In each case, we learn about the ways in which war both transforms and reflects changing societies. To give an example: wars created an urgent need for the wider availability of penicillin. Discovered by Alexander Fleming in 1928, it was only during the second World War that penicillin was mass-produced because of the urgent need to fight bacterial infections.

New potential theatres of war also include cyberspace; for example, hackers attacking governments, banks, businesses or military installations that electronically control missiles

The first and second World Wars, and the immense suffering they caused, also triggered a massive growth of humanitarian agencies that have remained with us since. Female emancipation, and notably the right of women to vote, was greatly accelerated by the first World War, during which women in all combatant nations were drafted into the economy to replace their husbands, fathers and brothers fighting at the front. Some of the greatest art – from Homer’s Iliad to Beethoven’s Eroica symphony, from Tolstoy’s War and Peace to Picasso’s Guernica – have been inspired by armed conflicts.

As this brief overview of the multiple consequences of war suggests, MacMillan’s book is much more than an operational history of military campaigns. The author also poses the complex question of what future wars might look like.

In her well-reasoned view, the potential for future conflicts is considerable given the intensity of our current challenges: the impact of climate change, coupled with growing populations outside the West, has already lead to an intensified struggle for resources and a significant increase in migration. There are also signs of growing polarisation within both western and non-western societies, accelerated by the rise of populism. Taken together, these developments provide plenty of potential for future armed conflicts between and within states.

'Killer robots' could significantly change the way in which wars are fought and won in the future

As MacMillan points out, these future conflicts may well look different from the wars of the past. Symmetric wars between highly developed countries, with large standing armies confronting each other on the battlefields, have become less likely, although not altogether unthinkable given growing tensions between the two remaining superpowers, China and the US. Elsewhere, civil wars have replaced wars between states as the most widespread form of armed conflict, whether in Syria, Ukraine or Yemen.

Where developed countries are involved – and they frequently are – drones have played an increasingly important role in military surveillance and as a means for targeted bombardments. “Killer robots” could significantly change the way in which wars are fought and won in the future.
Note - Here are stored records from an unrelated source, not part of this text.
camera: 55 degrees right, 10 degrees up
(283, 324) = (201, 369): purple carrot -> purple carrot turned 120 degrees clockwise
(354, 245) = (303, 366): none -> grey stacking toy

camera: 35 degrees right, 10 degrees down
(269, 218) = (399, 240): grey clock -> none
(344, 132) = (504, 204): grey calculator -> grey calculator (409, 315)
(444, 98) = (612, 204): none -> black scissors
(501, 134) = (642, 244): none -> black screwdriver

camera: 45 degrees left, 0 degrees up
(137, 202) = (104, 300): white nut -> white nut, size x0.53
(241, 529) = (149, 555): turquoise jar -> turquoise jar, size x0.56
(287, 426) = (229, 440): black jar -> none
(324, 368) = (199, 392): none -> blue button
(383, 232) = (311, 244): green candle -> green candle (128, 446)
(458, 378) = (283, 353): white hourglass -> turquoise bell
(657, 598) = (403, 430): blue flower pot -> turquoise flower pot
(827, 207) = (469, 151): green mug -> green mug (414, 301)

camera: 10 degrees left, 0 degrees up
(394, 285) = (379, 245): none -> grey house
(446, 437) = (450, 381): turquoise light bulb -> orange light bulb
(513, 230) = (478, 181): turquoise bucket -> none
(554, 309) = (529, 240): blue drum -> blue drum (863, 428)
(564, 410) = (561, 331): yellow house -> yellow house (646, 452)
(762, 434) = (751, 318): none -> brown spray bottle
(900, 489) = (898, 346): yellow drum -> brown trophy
New potential theatres of war also include cyberspace; for example, hackers attacking governments, banks, businesses or military installations that electronically control missiles.
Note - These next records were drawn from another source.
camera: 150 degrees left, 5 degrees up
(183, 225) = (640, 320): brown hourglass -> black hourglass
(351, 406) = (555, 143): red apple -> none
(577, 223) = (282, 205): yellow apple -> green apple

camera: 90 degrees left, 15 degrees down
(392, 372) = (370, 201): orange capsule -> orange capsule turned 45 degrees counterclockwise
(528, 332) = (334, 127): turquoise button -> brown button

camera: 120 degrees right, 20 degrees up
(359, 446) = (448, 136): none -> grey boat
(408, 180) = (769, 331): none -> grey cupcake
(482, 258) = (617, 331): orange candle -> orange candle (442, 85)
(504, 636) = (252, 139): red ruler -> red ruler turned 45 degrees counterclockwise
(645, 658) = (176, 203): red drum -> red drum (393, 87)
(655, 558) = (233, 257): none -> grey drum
The book ends on a sombre note. Wars are not part of our past: they are ongoing and are very likely to shape our future. Yet despite this note of caution, the book is delightfully readable. The author wears the immense scholarship underpinning the book lightly. Her writing style is crisp and there is an enviable clarity of thought.

This should come as no surprise. MacMillan’s previous books, notably Peacemakers, her magisterial account of the 1919 Versailles conference, are critically acclaimed and have won several important awards. War is another fine achievement, and should be widely read by those wishing to understand how armed conflict has shaped, and continues to shape, the world in which we live today.